Anziché impiegare questo tempo ad agevolare la nostra eliminazione dalla faccia della terra – perché non esistere pubblicamente, per noi, significa non esistere – potremmo ad esempio rileggere alcune delle pagine più interessanti della nostra storia di minoranze. Al Pride di New York del 1990, ad esempio, negli anni più cruenti della pandemia da HIV, venne distribuito un volantino anonimo dal titolo Queers Read This. E in questo volantino si leggeva qualcosa di questo tipo: «Queer non significa diritto alla libertà privata, di fare ciò che vuoi nella tua camera da letto. È qualcosa di più. Queer significa esistere pubblicamente, significa libertà di portare nello spazio pubblico istanze conflittuali contro quello spazio pubblico che si fonda sulla tua esclusione, ai fini di una sua trasformazione.». 
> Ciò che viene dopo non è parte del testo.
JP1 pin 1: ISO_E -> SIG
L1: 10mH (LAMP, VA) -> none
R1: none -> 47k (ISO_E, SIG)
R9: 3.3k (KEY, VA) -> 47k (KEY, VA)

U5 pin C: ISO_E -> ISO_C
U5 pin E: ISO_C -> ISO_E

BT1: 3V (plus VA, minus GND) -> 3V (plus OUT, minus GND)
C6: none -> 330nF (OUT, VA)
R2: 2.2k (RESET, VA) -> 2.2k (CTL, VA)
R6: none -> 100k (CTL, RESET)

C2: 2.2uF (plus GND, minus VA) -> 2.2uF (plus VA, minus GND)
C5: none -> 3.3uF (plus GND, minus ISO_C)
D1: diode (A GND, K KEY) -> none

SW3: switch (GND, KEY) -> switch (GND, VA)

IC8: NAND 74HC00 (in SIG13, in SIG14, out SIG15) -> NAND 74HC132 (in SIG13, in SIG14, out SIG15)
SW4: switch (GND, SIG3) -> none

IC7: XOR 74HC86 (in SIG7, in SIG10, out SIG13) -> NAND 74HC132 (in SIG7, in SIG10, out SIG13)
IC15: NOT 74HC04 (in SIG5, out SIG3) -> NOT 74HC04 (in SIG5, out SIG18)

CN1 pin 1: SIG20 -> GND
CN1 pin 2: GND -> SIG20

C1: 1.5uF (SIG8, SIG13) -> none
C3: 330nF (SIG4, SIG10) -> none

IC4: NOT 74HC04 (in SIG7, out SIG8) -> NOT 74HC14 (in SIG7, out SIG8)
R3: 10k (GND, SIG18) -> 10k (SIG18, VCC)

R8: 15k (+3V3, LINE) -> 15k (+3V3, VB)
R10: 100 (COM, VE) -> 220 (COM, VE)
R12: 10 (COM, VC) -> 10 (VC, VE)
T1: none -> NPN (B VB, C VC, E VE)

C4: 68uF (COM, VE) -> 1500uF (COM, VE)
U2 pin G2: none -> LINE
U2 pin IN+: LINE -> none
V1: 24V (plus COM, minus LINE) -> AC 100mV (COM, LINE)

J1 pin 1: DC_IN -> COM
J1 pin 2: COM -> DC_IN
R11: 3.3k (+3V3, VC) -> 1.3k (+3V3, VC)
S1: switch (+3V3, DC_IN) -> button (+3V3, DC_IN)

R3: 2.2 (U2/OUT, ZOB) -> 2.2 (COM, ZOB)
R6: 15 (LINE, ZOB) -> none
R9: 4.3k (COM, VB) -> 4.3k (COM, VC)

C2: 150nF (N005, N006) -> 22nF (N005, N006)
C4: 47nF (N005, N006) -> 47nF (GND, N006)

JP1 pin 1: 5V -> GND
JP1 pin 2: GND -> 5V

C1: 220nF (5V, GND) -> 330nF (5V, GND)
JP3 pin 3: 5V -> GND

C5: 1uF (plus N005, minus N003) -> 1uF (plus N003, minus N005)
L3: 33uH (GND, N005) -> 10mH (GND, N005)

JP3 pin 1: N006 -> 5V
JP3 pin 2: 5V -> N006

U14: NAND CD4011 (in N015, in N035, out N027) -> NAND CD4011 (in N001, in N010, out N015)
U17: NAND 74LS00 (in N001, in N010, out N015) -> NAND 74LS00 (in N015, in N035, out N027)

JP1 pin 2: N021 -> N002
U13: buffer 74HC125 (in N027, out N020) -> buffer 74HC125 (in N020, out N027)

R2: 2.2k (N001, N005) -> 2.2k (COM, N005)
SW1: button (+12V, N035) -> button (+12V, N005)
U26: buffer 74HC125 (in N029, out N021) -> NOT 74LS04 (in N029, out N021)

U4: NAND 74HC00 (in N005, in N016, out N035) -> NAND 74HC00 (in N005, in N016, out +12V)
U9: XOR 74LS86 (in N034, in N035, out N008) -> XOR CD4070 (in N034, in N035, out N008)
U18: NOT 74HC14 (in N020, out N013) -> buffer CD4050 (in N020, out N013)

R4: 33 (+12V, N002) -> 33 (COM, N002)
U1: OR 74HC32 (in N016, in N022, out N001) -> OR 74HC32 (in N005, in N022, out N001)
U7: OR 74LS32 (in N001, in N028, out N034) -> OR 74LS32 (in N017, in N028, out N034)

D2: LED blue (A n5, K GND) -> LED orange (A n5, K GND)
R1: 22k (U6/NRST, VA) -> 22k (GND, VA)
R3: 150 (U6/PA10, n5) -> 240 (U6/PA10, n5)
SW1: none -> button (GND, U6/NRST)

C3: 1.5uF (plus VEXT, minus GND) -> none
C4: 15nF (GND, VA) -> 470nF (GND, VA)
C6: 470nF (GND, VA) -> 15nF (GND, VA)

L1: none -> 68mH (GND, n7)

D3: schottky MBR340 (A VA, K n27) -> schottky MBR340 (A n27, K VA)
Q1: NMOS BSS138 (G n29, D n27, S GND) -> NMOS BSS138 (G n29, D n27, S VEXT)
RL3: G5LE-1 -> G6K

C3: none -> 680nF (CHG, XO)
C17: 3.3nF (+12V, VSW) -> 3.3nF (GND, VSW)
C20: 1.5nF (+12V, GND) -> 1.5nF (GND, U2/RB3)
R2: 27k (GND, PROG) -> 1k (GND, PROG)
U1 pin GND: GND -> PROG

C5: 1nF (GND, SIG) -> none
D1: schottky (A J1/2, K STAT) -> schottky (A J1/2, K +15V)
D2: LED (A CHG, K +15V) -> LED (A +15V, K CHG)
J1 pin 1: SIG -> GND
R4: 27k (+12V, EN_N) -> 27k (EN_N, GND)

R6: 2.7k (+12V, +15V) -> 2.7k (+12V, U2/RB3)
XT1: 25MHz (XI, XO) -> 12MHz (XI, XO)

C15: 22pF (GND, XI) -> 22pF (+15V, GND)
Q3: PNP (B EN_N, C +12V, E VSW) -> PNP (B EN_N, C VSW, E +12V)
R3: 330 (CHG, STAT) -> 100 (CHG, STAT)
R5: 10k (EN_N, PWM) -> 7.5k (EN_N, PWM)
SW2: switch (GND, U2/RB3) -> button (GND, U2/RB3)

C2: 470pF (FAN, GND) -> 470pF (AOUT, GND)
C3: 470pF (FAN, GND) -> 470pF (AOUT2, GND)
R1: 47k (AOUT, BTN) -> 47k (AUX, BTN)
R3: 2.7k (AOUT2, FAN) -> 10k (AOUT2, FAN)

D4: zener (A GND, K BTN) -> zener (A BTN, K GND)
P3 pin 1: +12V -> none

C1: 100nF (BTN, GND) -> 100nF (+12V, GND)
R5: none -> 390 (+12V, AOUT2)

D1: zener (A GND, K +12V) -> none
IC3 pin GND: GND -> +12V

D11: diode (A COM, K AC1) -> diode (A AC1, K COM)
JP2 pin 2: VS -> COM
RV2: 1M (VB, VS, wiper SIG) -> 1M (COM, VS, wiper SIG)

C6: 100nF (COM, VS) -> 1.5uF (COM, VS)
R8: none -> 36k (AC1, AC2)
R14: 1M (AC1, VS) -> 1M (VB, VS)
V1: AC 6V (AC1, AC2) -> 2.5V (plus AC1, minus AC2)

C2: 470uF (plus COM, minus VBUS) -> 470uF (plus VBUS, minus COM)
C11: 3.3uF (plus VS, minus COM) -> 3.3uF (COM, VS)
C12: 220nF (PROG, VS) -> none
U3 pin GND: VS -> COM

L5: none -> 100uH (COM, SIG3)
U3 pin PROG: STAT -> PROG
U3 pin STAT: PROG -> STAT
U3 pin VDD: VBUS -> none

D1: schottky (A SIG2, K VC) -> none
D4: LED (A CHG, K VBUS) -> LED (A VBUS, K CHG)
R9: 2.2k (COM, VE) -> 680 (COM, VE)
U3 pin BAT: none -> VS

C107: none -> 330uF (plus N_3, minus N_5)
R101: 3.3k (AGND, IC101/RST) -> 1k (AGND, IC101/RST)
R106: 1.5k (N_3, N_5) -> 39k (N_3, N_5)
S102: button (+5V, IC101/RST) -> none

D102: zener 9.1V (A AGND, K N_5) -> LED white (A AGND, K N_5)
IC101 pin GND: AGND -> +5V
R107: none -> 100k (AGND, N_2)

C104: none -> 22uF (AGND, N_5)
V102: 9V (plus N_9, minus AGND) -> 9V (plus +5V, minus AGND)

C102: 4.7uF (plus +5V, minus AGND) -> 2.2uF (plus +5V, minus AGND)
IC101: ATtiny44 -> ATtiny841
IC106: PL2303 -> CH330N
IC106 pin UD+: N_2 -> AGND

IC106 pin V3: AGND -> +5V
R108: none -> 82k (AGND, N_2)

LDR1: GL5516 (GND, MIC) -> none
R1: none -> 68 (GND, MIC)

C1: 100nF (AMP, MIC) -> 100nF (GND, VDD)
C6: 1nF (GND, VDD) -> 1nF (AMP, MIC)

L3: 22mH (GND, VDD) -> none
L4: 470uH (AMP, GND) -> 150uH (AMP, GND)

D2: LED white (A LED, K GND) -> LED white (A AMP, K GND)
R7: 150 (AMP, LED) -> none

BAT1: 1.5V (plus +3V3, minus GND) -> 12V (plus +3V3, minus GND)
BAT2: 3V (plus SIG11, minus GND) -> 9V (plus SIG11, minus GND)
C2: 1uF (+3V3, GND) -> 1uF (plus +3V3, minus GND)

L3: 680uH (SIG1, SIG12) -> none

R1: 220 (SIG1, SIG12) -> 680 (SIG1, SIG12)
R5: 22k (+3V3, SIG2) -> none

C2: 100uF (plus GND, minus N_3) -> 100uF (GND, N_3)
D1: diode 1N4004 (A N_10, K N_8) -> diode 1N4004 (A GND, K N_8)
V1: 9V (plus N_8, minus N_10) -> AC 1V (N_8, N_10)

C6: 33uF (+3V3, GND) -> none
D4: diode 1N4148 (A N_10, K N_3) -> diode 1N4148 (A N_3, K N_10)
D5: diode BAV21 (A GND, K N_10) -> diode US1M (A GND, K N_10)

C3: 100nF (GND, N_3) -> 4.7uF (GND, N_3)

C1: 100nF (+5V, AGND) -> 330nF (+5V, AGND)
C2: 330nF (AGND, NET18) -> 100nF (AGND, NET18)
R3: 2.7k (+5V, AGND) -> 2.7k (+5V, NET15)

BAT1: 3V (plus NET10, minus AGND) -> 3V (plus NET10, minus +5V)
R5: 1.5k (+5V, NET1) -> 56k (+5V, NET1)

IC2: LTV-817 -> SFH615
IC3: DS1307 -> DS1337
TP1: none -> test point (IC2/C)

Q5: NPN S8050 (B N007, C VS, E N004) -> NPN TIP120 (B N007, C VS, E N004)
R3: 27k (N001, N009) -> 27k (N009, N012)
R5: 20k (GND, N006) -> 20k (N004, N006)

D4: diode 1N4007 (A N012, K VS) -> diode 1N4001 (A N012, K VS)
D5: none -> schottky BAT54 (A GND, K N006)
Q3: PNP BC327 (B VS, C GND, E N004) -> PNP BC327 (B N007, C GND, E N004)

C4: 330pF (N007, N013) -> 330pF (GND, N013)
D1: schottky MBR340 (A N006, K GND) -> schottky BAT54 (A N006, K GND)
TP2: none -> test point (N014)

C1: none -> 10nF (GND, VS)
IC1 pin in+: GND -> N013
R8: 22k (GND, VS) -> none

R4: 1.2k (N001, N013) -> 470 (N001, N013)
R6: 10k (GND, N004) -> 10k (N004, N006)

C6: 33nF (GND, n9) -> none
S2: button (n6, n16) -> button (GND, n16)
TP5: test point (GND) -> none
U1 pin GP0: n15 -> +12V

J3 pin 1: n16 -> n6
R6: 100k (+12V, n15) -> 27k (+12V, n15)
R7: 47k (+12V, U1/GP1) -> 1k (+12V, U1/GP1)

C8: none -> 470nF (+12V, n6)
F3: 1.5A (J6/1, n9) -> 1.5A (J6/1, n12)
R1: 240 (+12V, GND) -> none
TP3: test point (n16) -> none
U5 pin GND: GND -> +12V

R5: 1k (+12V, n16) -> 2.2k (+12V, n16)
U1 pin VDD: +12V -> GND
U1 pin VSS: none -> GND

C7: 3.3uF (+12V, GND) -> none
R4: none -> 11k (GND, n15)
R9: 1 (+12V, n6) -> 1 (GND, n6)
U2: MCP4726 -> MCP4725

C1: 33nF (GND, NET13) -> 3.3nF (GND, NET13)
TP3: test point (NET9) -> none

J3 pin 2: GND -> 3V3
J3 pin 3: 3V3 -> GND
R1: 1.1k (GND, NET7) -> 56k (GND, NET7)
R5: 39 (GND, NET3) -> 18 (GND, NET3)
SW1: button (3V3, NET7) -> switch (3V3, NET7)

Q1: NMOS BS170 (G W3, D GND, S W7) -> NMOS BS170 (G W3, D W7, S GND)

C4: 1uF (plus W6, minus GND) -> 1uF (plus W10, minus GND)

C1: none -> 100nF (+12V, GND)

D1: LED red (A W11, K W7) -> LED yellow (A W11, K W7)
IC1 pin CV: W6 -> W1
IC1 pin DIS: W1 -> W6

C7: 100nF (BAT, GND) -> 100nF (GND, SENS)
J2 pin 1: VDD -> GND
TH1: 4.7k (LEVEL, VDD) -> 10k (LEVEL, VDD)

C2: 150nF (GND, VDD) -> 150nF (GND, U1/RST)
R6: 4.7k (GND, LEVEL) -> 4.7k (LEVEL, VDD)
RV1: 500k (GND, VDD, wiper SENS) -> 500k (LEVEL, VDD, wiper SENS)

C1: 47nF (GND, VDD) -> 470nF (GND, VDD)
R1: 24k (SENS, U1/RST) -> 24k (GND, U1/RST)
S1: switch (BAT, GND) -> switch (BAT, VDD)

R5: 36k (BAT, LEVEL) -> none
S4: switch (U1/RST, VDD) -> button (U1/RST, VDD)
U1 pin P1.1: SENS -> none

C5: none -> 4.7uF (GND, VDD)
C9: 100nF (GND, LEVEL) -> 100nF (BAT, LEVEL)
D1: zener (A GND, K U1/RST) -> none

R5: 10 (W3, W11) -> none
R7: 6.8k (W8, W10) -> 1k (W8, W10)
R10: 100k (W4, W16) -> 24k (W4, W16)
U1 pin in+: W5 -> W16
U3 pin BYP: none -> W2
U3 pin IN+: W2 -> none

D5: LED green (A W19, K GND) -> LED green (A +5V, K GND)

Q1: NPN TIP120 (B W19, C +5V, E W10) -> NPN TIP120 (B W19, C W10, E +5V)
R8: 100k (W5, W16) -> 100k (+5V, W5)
Possa dunque non abbandonarci la gelosia per questa forma di libertà sovversiva che può garantirci l’esistenza di uno spazio pubblico: non sarà importante essere in tante, sarà invece importante costituire una presenza pubblica significativa, coesa, critica, in grado di far germogliare qualcos’altro che non sia un servizio al Capitale, allo Stato, alla Famiglia Eterosessuale. Come al tempo della crisi dell’AIDS, lo stato d’eccezione indotto dall’attuale pandemia dimostra che abbiamo urgenti motivi di farlo, di difendere con le unghie e con i denti la possibilità di esistere pubblicamente, anche con due carriole e quattro megafoni, come suggerisci. Nude, con le carriole in mano.